Vladimir Safatle
Aqueles que hoje desafiam a mudez do esquecimento e dizem, em voz alta, onde moram os que entraram pelos escaninhos da ditadura brasileira para torturar, estuprar, assassinar, sequestrar e ocultar cadáveres honram o país.
Quando a ditadura extorquiu uma anistia votada em um Congresso submisso e prenhe de senadores biônicos, ela logo afirmou que se tratava do resultado de um “amplo debate nacional”. Tentava, com isto, esconder que o resultado da votação da Lei da Anistia fora só 206 votos favoráveis (todos da Arena) e 201 contrários (do MDB). Ou seja, os números demonstravam uma peculiar concepção de “debate” no qual o vencedor não negocia, mas simplesmente impõe.

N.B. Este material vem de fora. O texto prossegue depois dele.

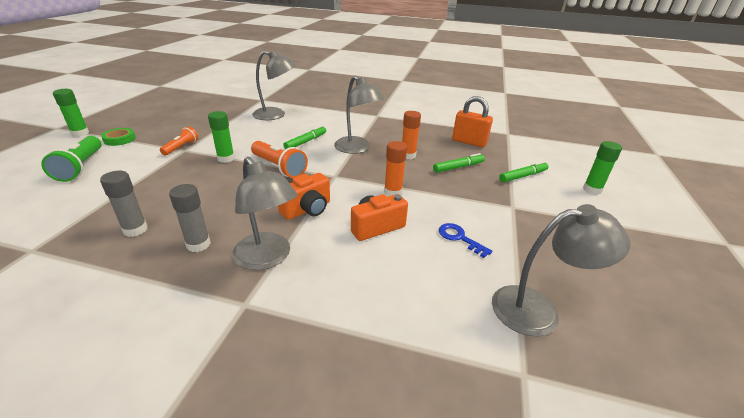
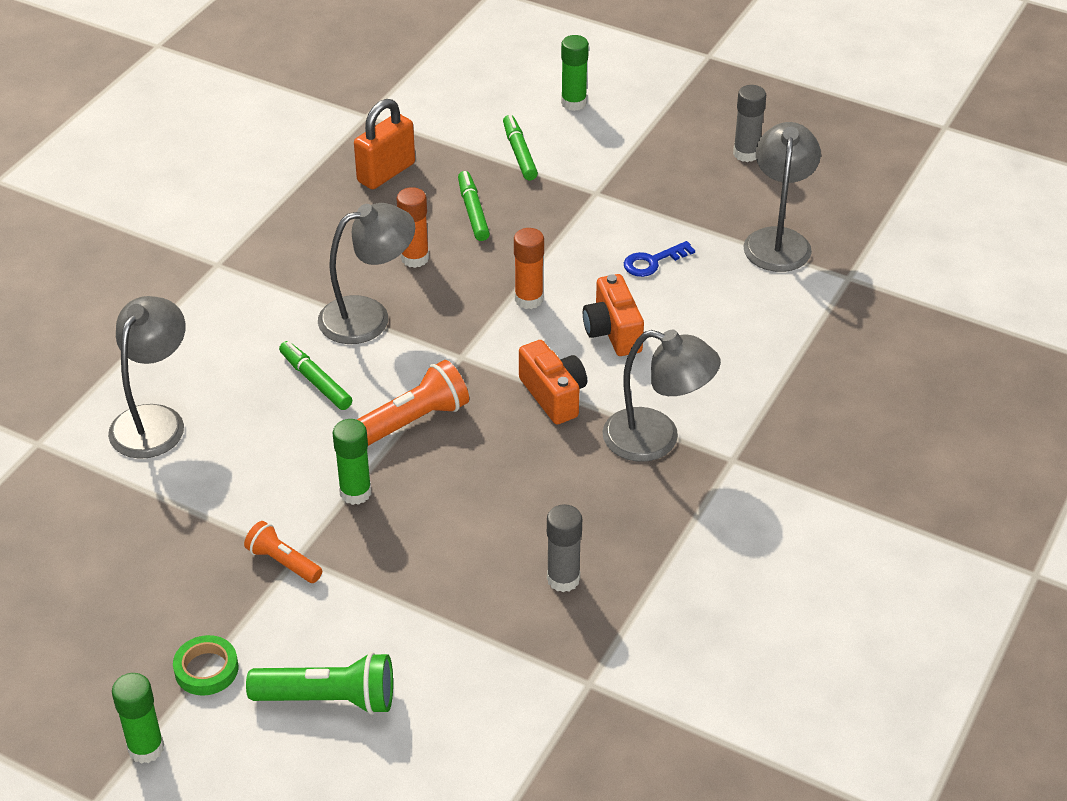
camera: 75 degrees left, 10 degrees up
(198, 244) = (613, 507): grey glue stick -> grey glue stick (746, 154)
(267, 258) = (656, 439): grey lamp -> grey lamp turned 45 degrees clockwise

Depois desse engodo, os torturadores acreditaram poder dormir em paz, sem o risco de acordar com os gritos indignados da execração pública e da vergonha. Eles criaram um “vocabulário da desmobilização”, que sempre era pronunciado quando exigências de justiça voltavam a se fazer ouvir.
“Revanchismo”, “luta contra a ameaça comunista”, “guerra contra terroristas” foram palavras repetidas por 30 anos na esperança de que a geração pós-ditadura matasse mais uma vez aqueles que morreram lutando contra o totalitarismo. Matasse com as mãos pesadas do esquecimento.
Mas eis que estes que nasceram depois do fim da ditadura agora vão às ruas para nomear os que tentaram esconder seus crimes na sombra tranquila do anonimato.
Ao recusar o pacto de silêncio e dizer onde moram e trabalham os antigos agentes da ditadura, eles deixam um recado claro. Trata-se de dizer que tais indivíduos podem até escapar do Poder Judiciário, o que não é muito difícil em um país que mostrou, na semana passada, como até quem abusa sexualmente de crianças de 12 anos não é punido. No entanto eles não escaparão do desprezo público.
Esses jovens que apontam o dedo para os agentes da ditadura, dizendo seus nomes nas ruas, honram o país por mostrar de onde vem a verdadeira justiça. Ela não vem de um Executivo tíbio, de um Judiciário cínico e de um Legislativo com cheiro de mercado persa. Ela vem dos que dizem que nada nos fará perdoar aqueles que nem sequer tiveram a dignidade de pedir perdão.
Se o futuro que nos vendem é este em que torturadores andam tranquilamente nas ruas e generais cospem impunemente na história ao chamar seus crimes de “revolução”, então tenhamos a coragem de dizer que esse futuro não é para nós.
Este país não é o nosso país, mas apenas uma monstruosidade que logo receberá o desprezo do resto do mundo.
Neste momento, quem honra o verdadeiro Brasil é essa minoria que diz não ao esquecimento. Essa minoria numérica é nossa maioria moral.